Just out of interest who foots the bill if they need to dig the road up? I guess if it's the isp talktalk must be delighted I decided to bin them off and go with sky.

The Three D Mucketeer

7,223 posts

253 months

Any ducting on your own property is really your responsibility (as with any utility company) , if OPENREACH re do YOUR ducting for free you can thank them .... Otherwise have the pleasure of a pole and an overhead cable smile .
Lots of houses built between 1970 and 1990 don't have ducting , at best a armoured cable put in by the builder to save money. BT put overhead in because people didn't want their drives dug up .
TeleWest Cable (now Virgin) would just put a slit in your lawn and drop a fibre in after they'd dug the pavement up and repaired it creating a safety hazard smile


I moved to EE from BT because the offer was too good to refuse, BUT I COULD HAVE STAYED WITH BT smile and probably wish I had smile




Edited by The Three D Mucketeer on Tuesday 9th June 15:38

grumbas

1,127 posts

217 months

Jazoli said:
Yes, get Starlink biggrin
This... If you need to get back online.

From memory you can have a month to month deal and once Openreach get their act sorted you can cancel and sell the hardware on marketplace etc.

Russet Grange

2,758 posts

52 months

We have 5g, cheap as chips, fast as we could ever reaosnably require. £16/month from EE.

If you can get a good 5g signal that's your answer, as stated above. If not, it's Elon,

Cabsi

295 posts

165 months

In your situation I would just go Starlink.

Starlink is my fall back plan - I'm waiting for mid July when Openreach are due to fit fibre to my home. I'm hoping the shenanigans will be minor as we have an overhead cable (which has never been a problem) but I wanted a Plan B as Openreach tend to use contractors around here.

RotorRambler

1,068 posts

16 months

No City Fibre your way?
I’ve been with Toob over Cith Fibre for 2 years. Cheap/fast/reliable.
They buried fibres in every road my way.
A proper company.


Sheepshanks

39,888 posts

145 months

princeperch said:
Just out of interest who foots the bill if they need to dig the road up? I guess if it's the isp talktalk must be delighted I decided to bin them off and go with sky.
I assume it’s Openreach - they own the infrastructure.

Madness60

633 posts

210 months

For the Op, I had massive problems dragged out over months with Openreach installing fibre, they blamed sub contractors, did not turn up for booked appointments and their customer help was appalling.

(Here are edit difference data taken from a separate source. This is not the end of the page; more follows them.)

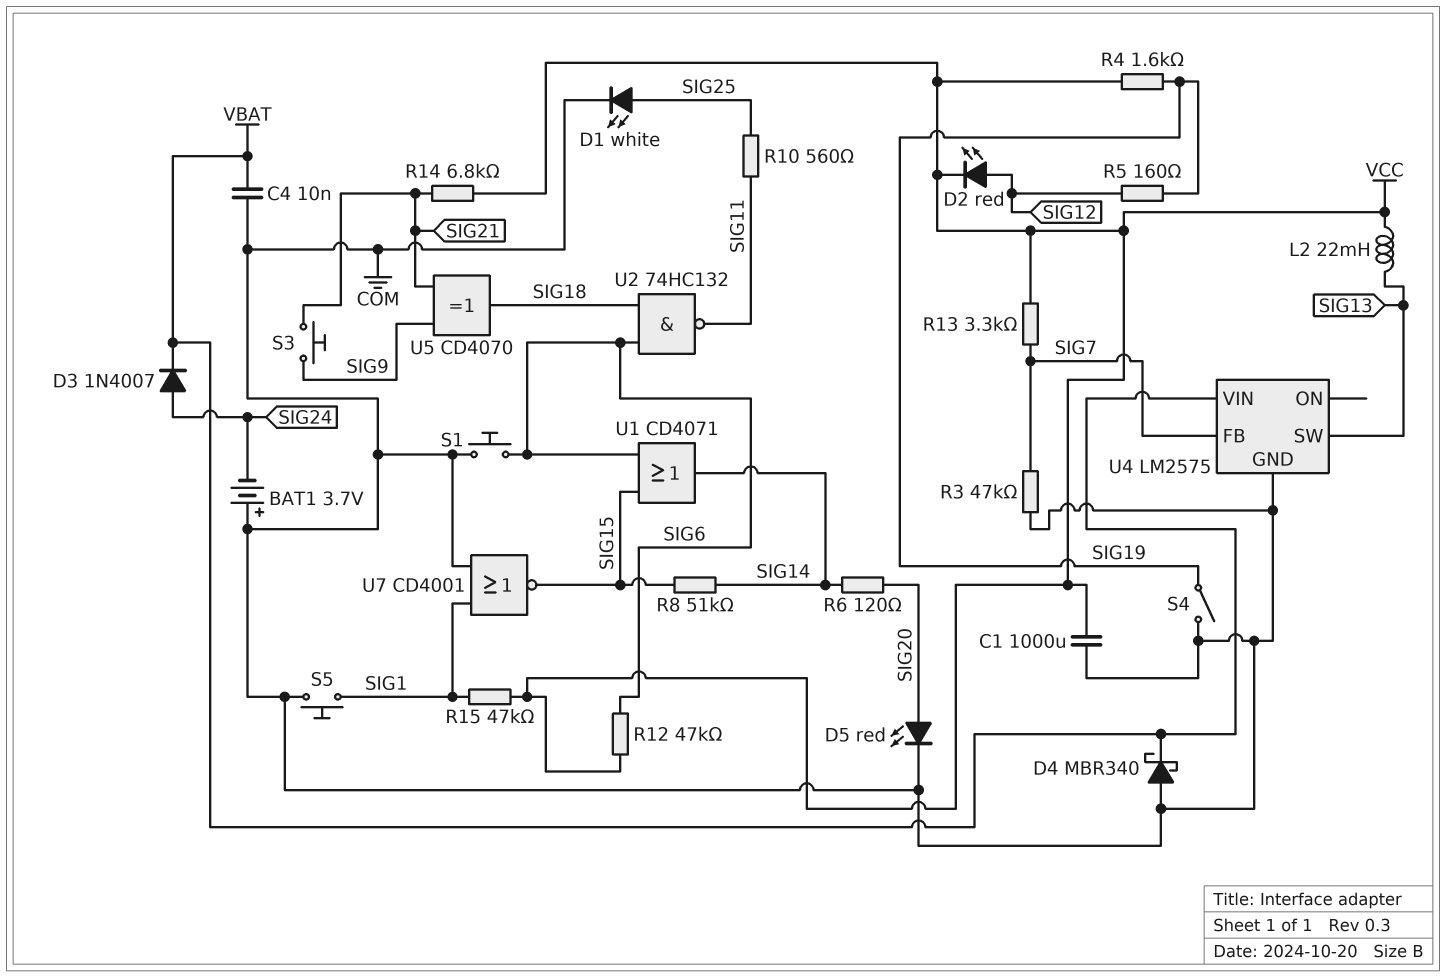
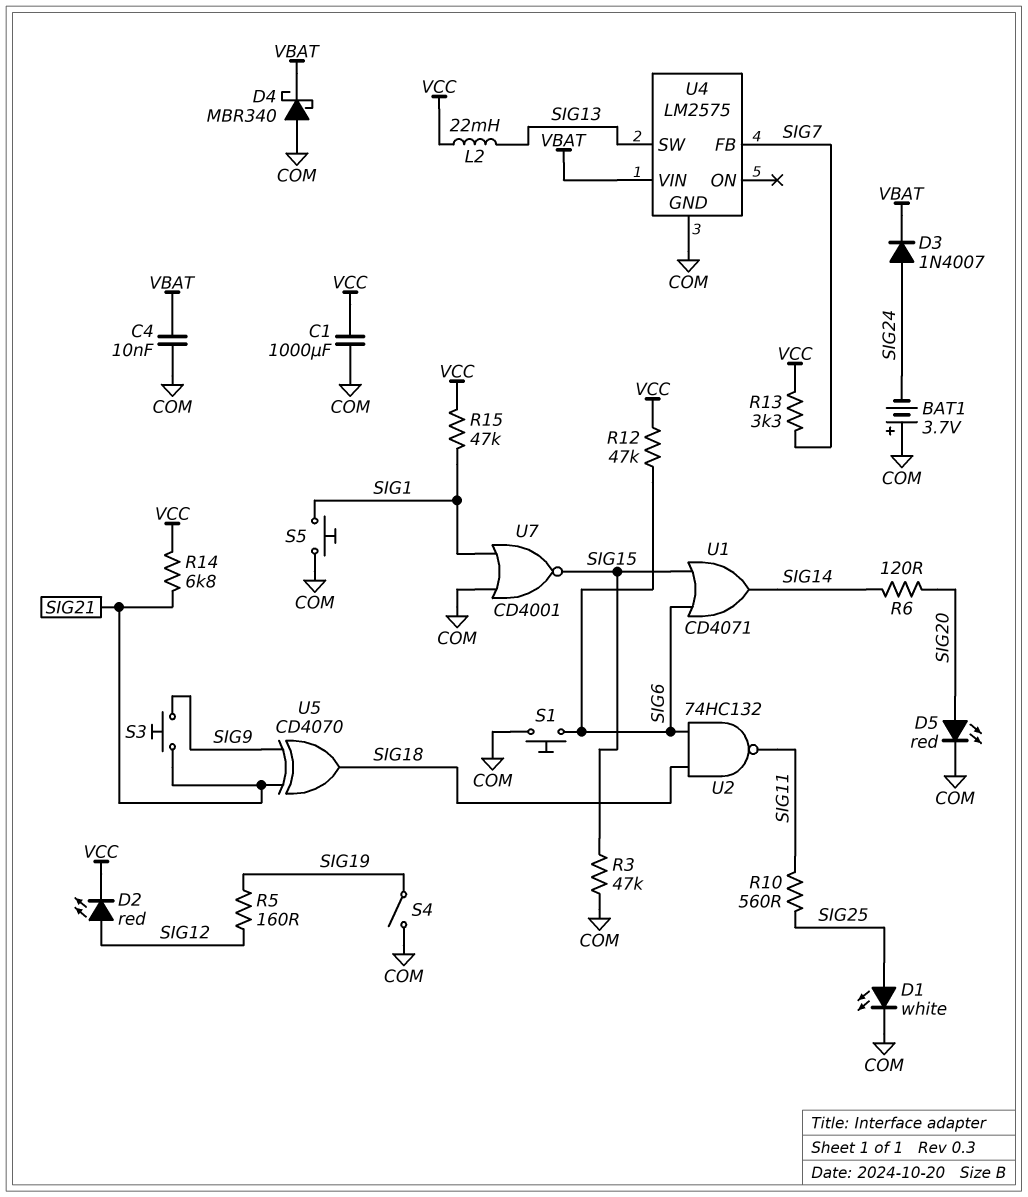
R3: 47k (COM, SIG7) -> 47k (COM, SIG15)
R4: 1.6k (SIG19, VCC) -> none
R8: 51k (SIG14, SIG15) -> none

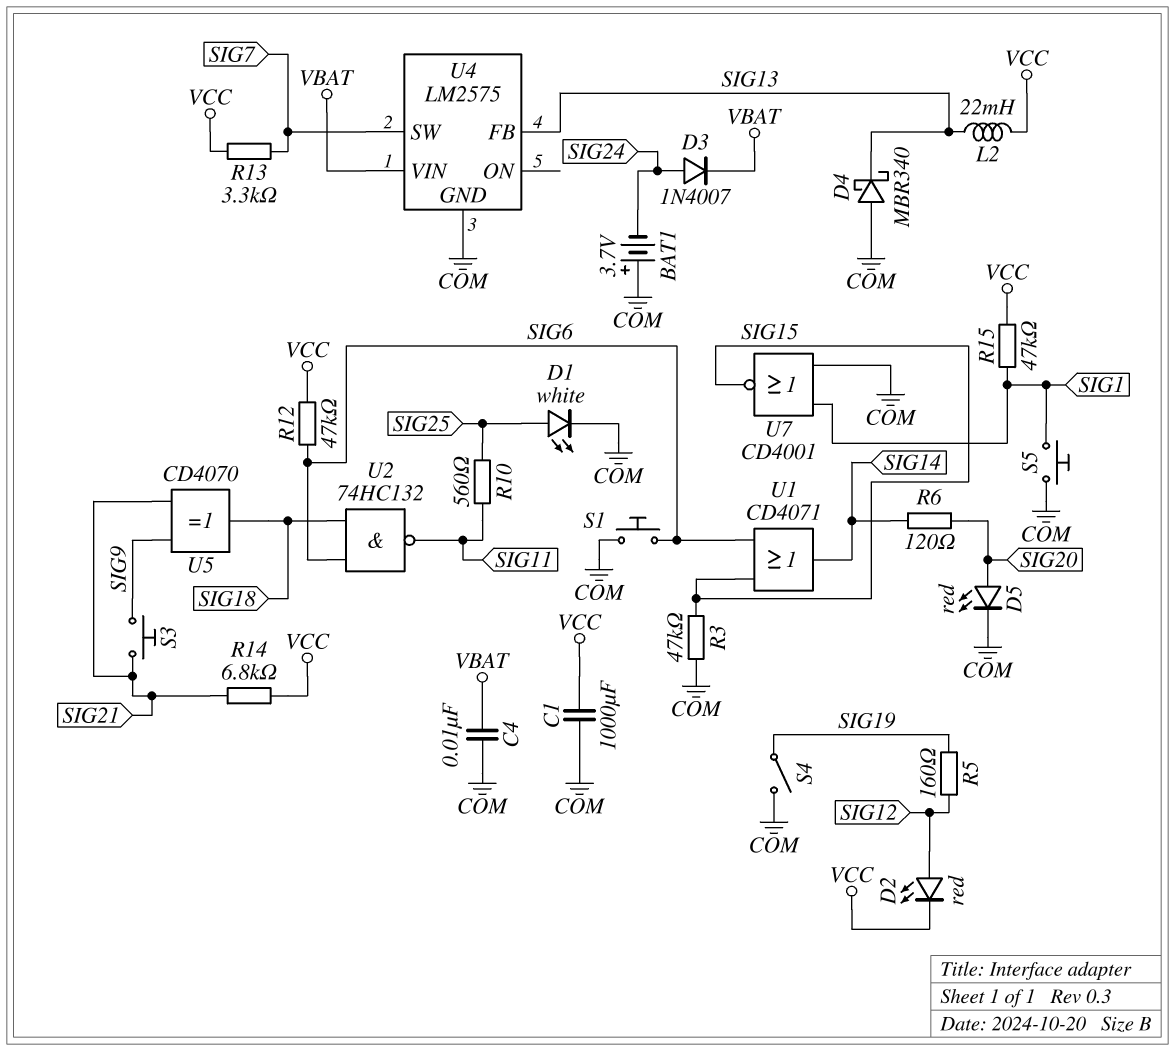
D4: schottky MBR340 (A COM, K VBAT) -> schottky MBR340 (A COM, K SIG13)
U4 pin FB: SIG7 -> SIG13
U4 pin SW: SIG13 -> SIG7

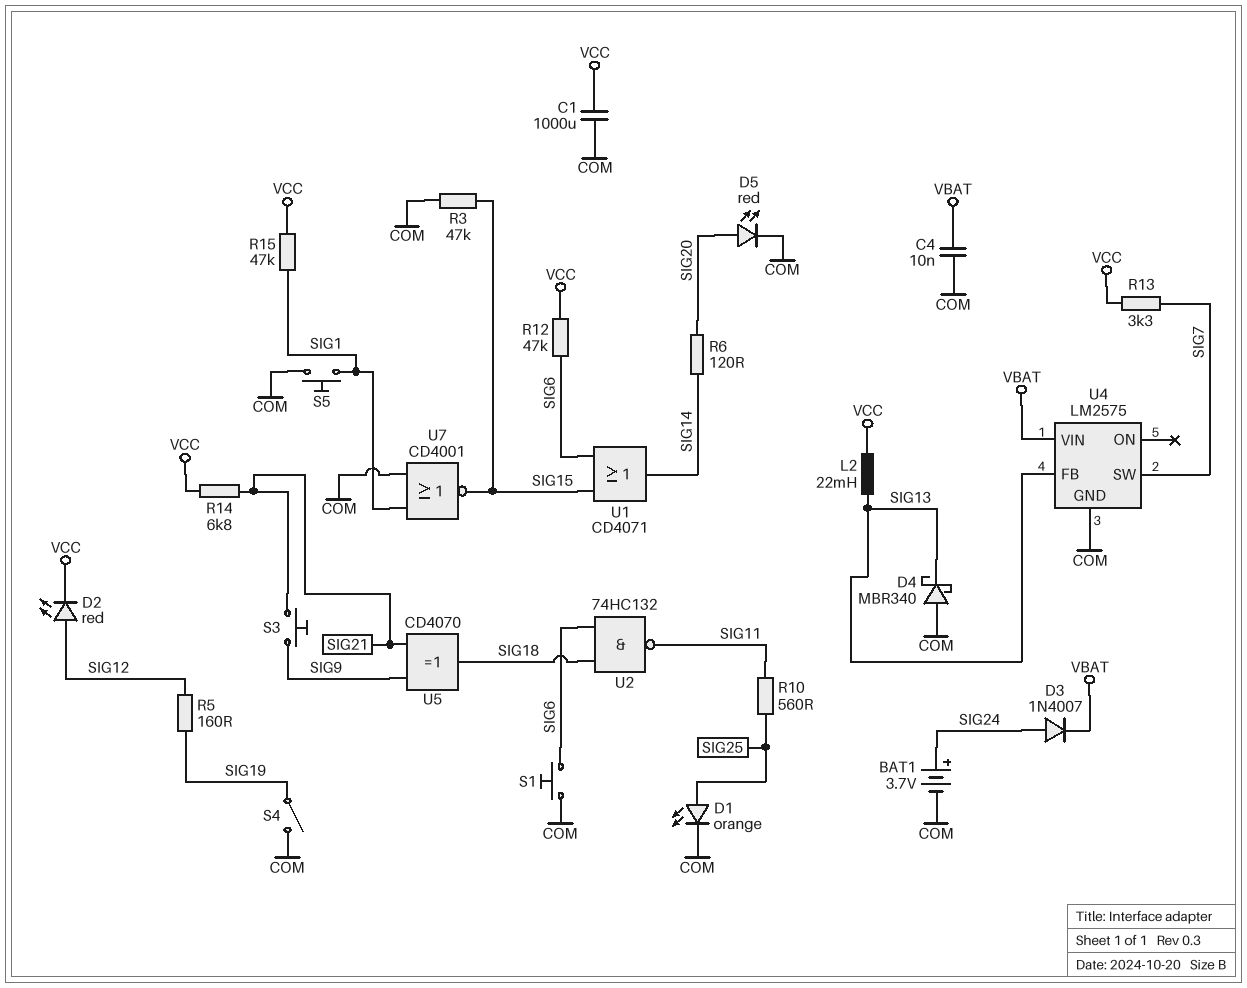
BAT1: 3.7V (plus COM, minus SIG24) -> 3.7V (plus SIG24, minus COM)
D1: LED white (A SIG25, K COM) -> LED orange (A SIG25, K COM)

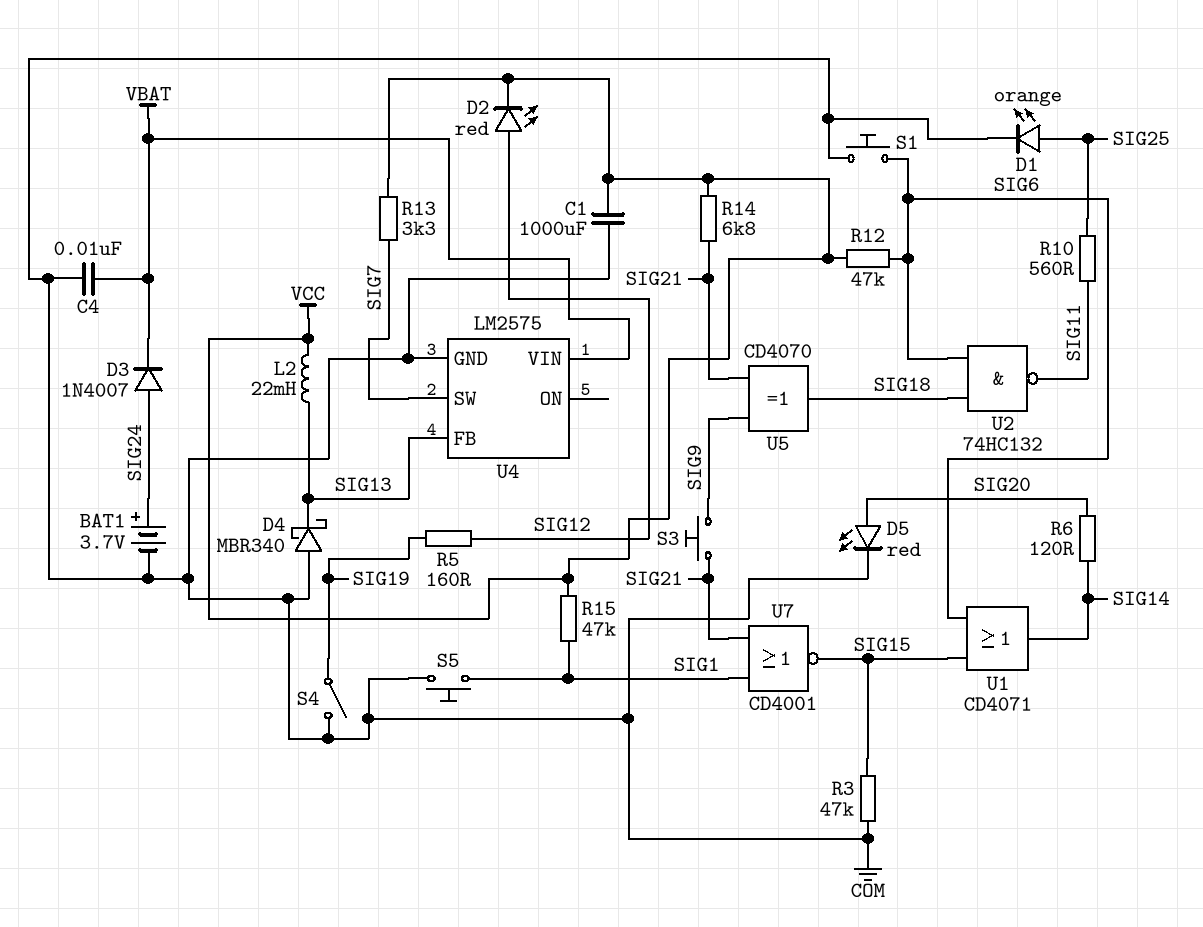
U7: NOR CD4001 (in COM, in SIG1, out SIG15) -> NOR CD4001 (in SIG1, in SIG21, out SIG15)

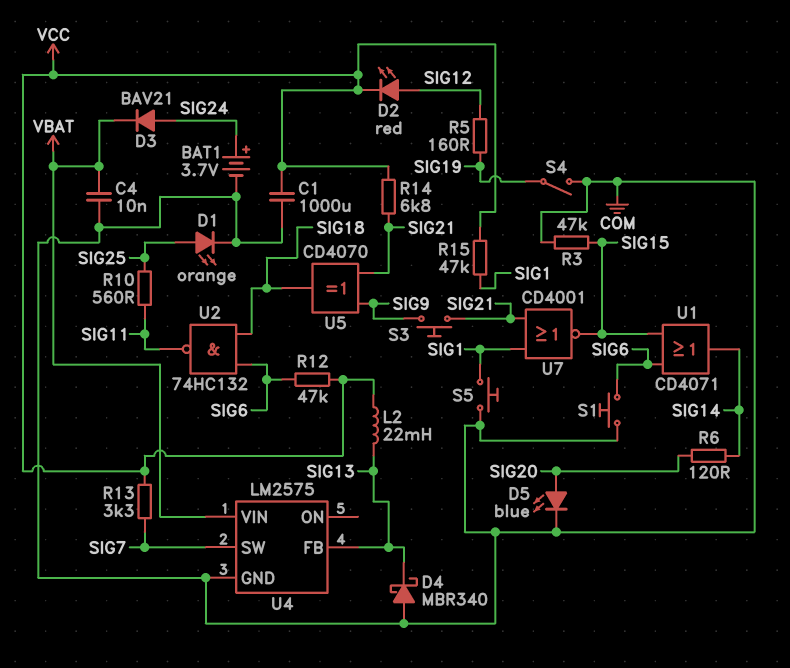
D3: diode 1N4007 (A SIG24, K VBAT) -> diode BAV21 (A SIG24, K VBAT)
D5: LED red (A SIG20, K COM) -> LED blue (A SIG20, K COM)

What finally sorted it was a polite informative email to the Openreach CEO explaining the problem and what I wanted done. They obviously don't read it but I was then contacted by the Executive complaints department who were actually very good. Same person each day phoned me to check what was happening, she then arranged a site visit and got it all sorted. The difference in not starting the story each time you speak to customer help makes such a difference.

Then once it all worked she sorted out a bit of compensation, think about £350 which did not cover my time but was a decent effort.

Might need to google to get the current CEO as its not the one I emailed a few years ago.